Ambient temperature * – modulates BP due to principles of adaptation to low and high temperatures: low temperatures usually have a pressor effect, thus elevating BP (Wang et al, 2017; Huang et al, 2019). Seasonal changes in temperature can have a more significant effect on the amplitude of the circadian phenotype of BP than on its mean value (Watanabe et al, 2017).

Emotions * – modulate BP depending on their nature and personal perception (James et al, 1986; Herrmann-Lingen et al, 2018). The importance of psychological and emotional factors deserves a focused and in-depth study: according to ABPM data, this factor’s impact on BP may exceed the action of most other factors (Halberg et al, 2010).

Sound (noise) * – modulates BP depending on the time of day and the nature of the impact (Rizk et al, 2016; Basinou et al, 2017), notably, music: «subjectively perceived harmonic sound» has BP-lowering effect in contrast to noise (do Amaral et al, 2016). In addition, influence of music on BP varies significantly depending on the time of day and circadian phase (Cornelissen et al, 2012).

Density of receptors in the heart and blood vessels (i.e., adrenergic) * – persons with high density respond via BP increase on stressing factors quickly and prominently (Ayada et al, 2015; Yiallouris et al, 2019), probably constituting a main category of the «white-coat phenome-non» (Cengiz et al, 2015).

Electromagnetic, solar and cosmic factors * – modulate BP depending on their nature and timing (Braune et al, 1998; Halberg et al, 2004, 2012).

All marked * factors will have an unequal effect on BP depending on the circadian rhythm phase (timing). Some factors will also affect the circadian rhythm characteristics (amplitude and/or acrophase). For instance, the circadian amplitude of BP can differ to a larger extent than the MESOR between summer and winter.

In addition to the above, there are complex internal physiological and biochemical factors coordinating the daily dynamics of BP (Gubin et al, 2000; Smolensky et al, 2007).

Finally, circadian (24-hour) (Otsuka et al, 1997; Cornelissen et al, 2005, 2007, 2019; Halberg et al, 2013; Her-mida et al, 2013, 2017, 2018), or circaseptan (near-weekly) (Gubin et al, 1997; Gubin, 2000, 2002), or lower frequency (longer period) (Halberg et al, 2003b; 2004) BP variability is important for predicting the risks of cardiovascular accidents.
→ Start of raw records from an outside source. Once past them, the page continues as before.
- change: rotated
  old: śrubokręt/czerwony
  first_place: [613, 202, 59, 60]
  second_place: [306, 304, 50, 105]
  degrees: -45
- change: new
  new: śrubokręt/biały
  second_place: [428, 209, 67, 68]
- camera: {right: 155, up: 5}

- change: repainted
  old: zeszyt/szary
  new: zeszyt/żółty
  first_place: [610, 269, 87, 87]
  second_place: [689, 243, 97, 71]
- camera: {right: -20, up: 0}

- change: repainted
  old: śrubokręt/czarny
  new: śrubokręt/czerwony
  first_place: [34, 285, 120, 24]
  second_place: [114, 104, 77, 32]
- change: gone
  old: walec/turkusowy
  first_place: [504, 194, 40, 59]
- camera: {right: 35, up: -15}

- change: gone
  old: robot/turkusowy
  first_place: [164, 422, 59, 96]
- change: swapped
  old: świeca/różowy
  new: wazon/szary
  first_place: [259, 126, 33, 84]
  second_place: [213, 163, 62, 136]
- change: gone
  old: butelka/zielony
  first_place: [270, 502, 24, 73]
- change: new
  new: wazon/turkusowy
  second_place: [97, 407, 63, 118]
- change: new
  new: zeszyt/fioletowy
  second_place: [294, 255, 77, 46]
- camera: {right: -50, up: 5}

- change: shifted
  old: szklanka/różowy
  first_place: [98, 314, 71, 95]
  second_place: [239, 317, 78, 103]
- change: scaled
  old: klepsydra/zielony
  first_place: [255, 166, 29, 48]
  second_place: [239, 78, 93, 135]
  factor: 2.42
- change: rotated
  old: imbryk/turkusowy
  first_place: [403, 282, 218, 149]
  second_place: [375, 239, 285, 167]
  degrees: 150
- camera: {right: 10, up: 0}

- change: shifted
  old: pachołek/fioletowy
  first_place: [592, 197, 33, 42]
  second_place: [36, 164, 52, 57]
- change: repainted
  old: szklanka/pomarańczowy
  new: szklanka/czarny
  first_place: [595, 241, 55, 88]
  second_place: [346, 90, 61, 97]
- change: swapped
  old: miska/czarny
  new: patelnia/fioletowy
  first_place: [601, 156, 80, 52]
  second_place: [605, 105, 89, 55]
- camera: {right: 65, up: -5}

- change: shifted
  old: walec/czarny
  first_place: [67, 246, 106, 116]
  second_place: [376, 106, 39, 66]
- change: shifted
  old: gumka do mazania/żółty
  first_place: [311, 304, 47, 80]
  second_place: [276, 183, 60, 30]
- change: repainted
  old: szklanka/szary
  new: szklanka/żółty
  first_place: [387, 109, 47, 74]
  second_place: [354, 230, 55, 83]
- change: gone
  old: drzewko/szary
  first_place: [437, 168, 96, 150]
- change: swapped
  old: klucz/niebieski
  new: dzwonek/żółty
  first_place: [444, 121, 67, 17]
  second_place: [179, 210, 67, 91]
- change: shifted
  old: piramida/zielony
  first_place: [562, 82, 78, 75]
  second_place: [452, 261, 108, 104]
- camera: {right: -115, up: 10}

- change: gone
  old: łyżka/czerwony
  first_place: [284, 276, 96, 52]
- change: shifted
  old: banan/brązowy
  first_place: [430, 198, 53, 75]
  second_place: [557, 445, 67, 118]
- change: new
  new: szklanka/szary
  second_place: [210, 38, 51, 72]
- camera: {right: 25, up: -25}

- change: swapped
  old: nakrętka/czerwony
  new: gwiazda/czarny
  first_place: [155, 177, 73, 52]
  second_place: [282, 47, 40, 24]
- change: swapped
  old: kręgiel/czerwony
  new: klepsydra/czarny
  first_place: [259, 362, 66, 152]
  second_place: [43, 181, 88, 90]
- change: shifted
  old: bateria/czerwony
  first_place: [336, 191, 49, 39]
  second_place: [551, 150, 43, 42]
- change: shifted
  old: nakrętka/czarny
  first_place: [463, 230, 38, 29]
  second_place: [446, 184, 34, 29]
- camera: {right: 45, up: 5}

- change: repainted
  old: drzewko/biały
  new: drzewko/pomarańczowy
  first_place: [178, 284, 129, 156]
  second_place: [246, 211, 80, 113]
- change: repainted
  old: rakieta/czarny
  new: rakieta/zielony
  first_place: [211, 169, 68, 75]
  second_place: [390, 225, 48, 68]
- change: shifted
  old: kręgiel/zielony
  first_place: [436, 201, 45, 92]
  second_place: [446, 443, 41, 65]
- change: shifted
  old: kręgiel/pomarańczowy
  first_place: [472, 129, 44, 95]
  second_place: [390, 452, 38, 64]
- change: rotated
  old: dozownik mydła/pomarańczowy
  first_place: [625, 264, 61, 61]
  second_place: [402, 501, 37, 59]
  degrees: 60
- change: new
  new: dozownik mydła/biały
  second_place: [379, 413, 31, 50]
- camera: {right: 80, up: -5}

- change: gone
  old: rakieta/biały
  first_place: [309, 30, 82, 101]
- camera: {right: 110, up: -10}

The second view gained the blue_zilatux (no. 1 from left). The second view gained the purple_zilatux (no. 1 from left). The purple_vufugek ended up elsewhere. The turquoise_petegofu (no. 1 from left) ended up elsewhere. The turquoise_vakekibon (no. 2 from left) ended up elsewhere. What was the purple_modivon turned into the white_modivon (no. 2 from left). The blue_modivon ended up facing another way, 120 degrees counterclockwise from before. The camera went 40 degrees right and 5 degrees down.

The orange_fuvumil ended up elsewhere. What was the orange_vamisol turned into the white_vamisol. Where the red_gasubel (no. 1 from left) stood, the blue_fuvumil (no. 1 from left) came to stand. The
Fundamentally important «paradoxes»:

  • 1.    Abnormal circadian pattern of BP is a risk factor for cardiovascular accidents, even in the absence of an elevated average BP, determined by ABPM or by scarce

    office or self-measurements (Otsuka et al, 1997; Cornelissen et al, 2007; Halberg et al, 2012, 2013, Hermi-da et al, 2013, 2017, 2018);

  • 2.    High average daily and episodic increases in daytime BP values may not reflect the risk of adverse outcomes, and, in fact, may even not necessarily be considered a pathology (Garrison et al, 2017; Hermida et al, 2018), while BP during sleep (not to be confused with «night-time» BP) is probably the most valuable and sensitive among all currently known criteria for analysis of BP (Hermida et al, 2018) in assessing the risk of catastrophic events (however, it is only if just one criterion is selected). Halberg and his team used the cumulative sum, CUSUM, approach to ascertain the efficacy of treatment. These findings surely await further big-data multi-centre clinical investigations on different populations to validate its high potential value for both prevention and intervention (Hristova et al, 2015).

Conclusions and practical prospects. For an appropriate understanding of the «norm» and «pathology», while interpreting results of BP monitoring, or in projects aimed at self-observation of BP, as well as in telemedicine projects, it is necessary to consider all the above factors, paying special attention to their structured variability (i.e., circadian, ultradian and infradian components).